Нет, есть еще одна история, про Метена Домба.
Как-то для комплекта - для тех десяти тысяч на Умшлагплаце - не добрали сколько-то там человек, и Эдельмана взяли прямо на улице и посадили на подводу, которая свозила всех на площадь. Подвода была запряжена двумя лошадьми, рядом с возницей сидел еврейский полицейский, а сзади немец.
Уже подъехали к Новолипкам, и вдруг он увидел, что по улице идет Метек Домб. Метек был членом ППС 1, его направили на службу в полицию, жил он на Новолипках и теперь как раз возвращался с дежурства домой.
1 Польская социалистическая партия.
Эдельман крикнул: "Метек, меня загребли". Метек подбежал, сказал полицейскому, что это его брат, и ему разрешили спрыгнуть.
Они пошли к Метеку домой.
Дома был его отец, маленький, худой, голодный. Он посмотрел на них с неприязнью:
- Опять Метек кого-то снял с телеги, да? И опять не взял ни гроша?

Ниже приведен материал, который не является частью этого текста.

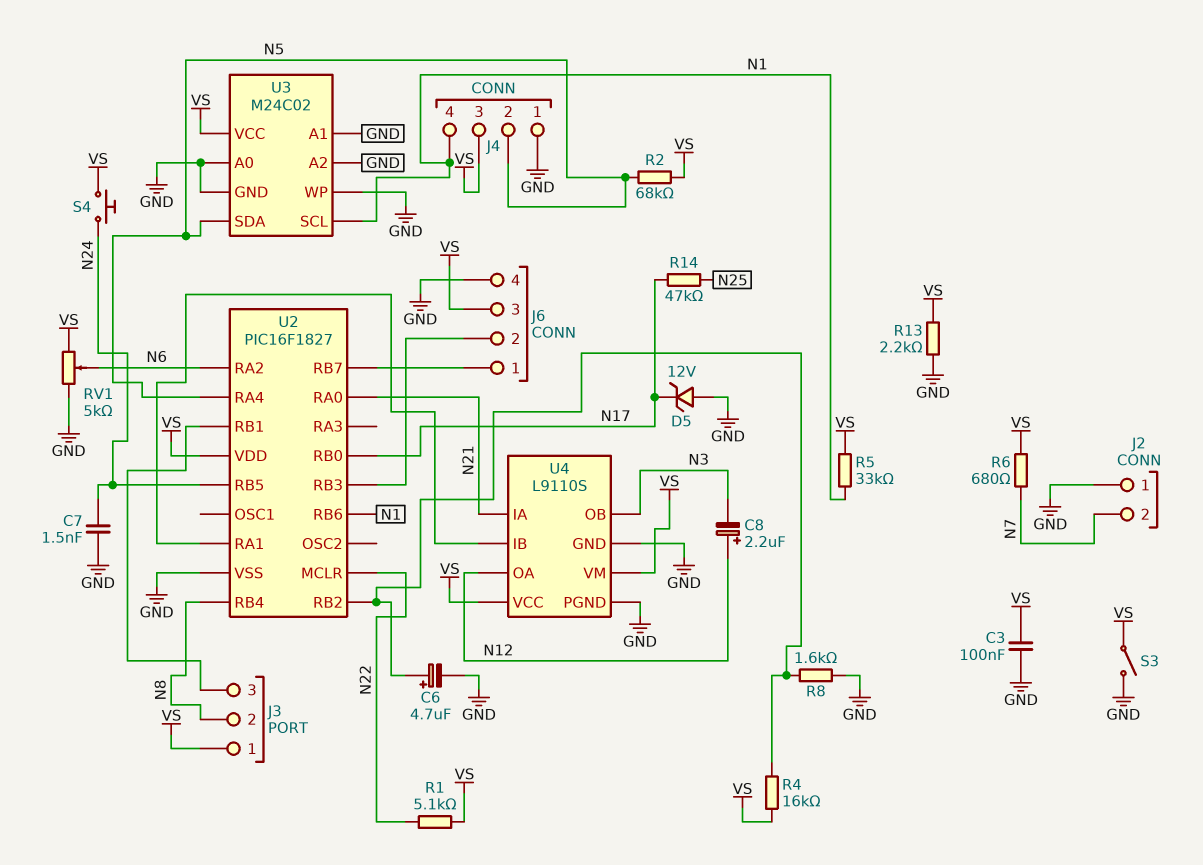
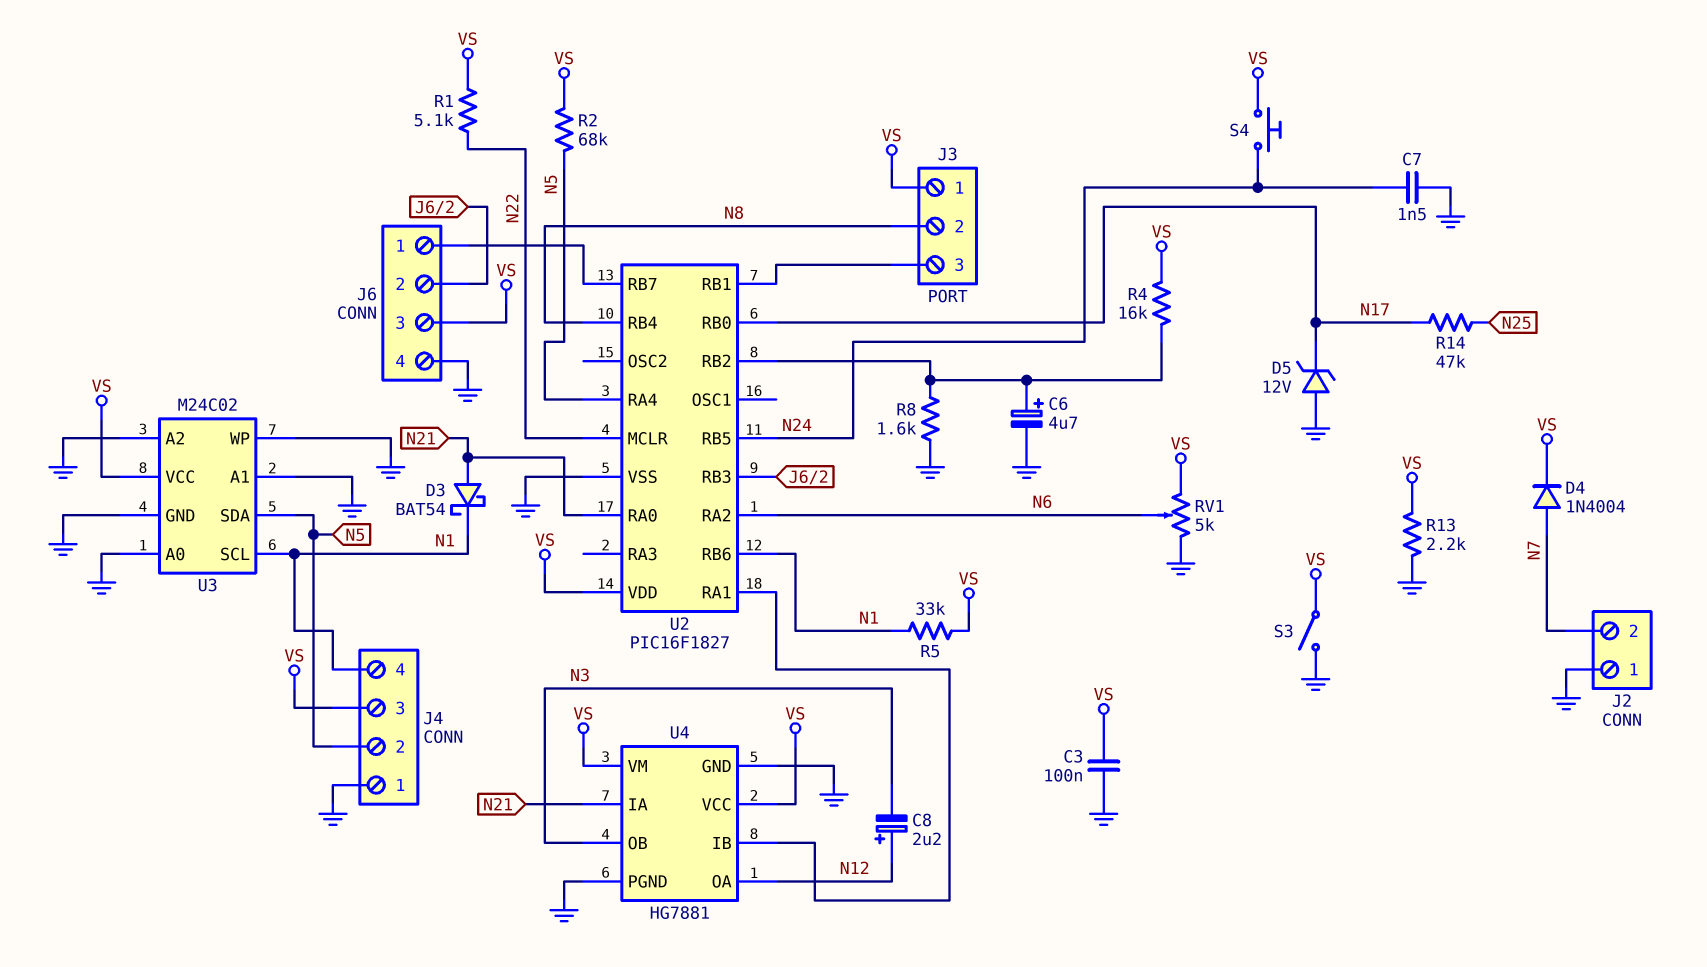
D3: none -> schottky BAT54 (A N21, K N1)
D4: none -> diode 1N4004 (A N7, K VS)
R6: 680 (N7, VS) -> none
U4: L9110S -> HG7881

Он бы мог за это иметь тысячи.
Он бы мог за это хотя бы выкупить по карточкам хлеб.
А он что делает? Снимает с телеги задарма.
- Папа, - сказал Метек. - Не огорчайся. Мне это зачтется, и я попаду в рай.
Какой рай? Какой Бог?! Ты не видишь, что творится? Не видишь, что Бога здесь уже давно нет? А даже если и есть, - понизил старичок голос, - то он на ИХ стороне.
На следующий день папу Метека забрали - Метек не успел снять его с телеги и сразу же ушел в лес, к партизанам.
Это второй пример: тут уж он обязательно должен был погибнуть, но опять его спас случай. Тогда его спас астигматизм эсэсовца, а сейчас то обстоятельство, что по улице шел Метек Домб, как раз возвращавшийся с дежурства домой.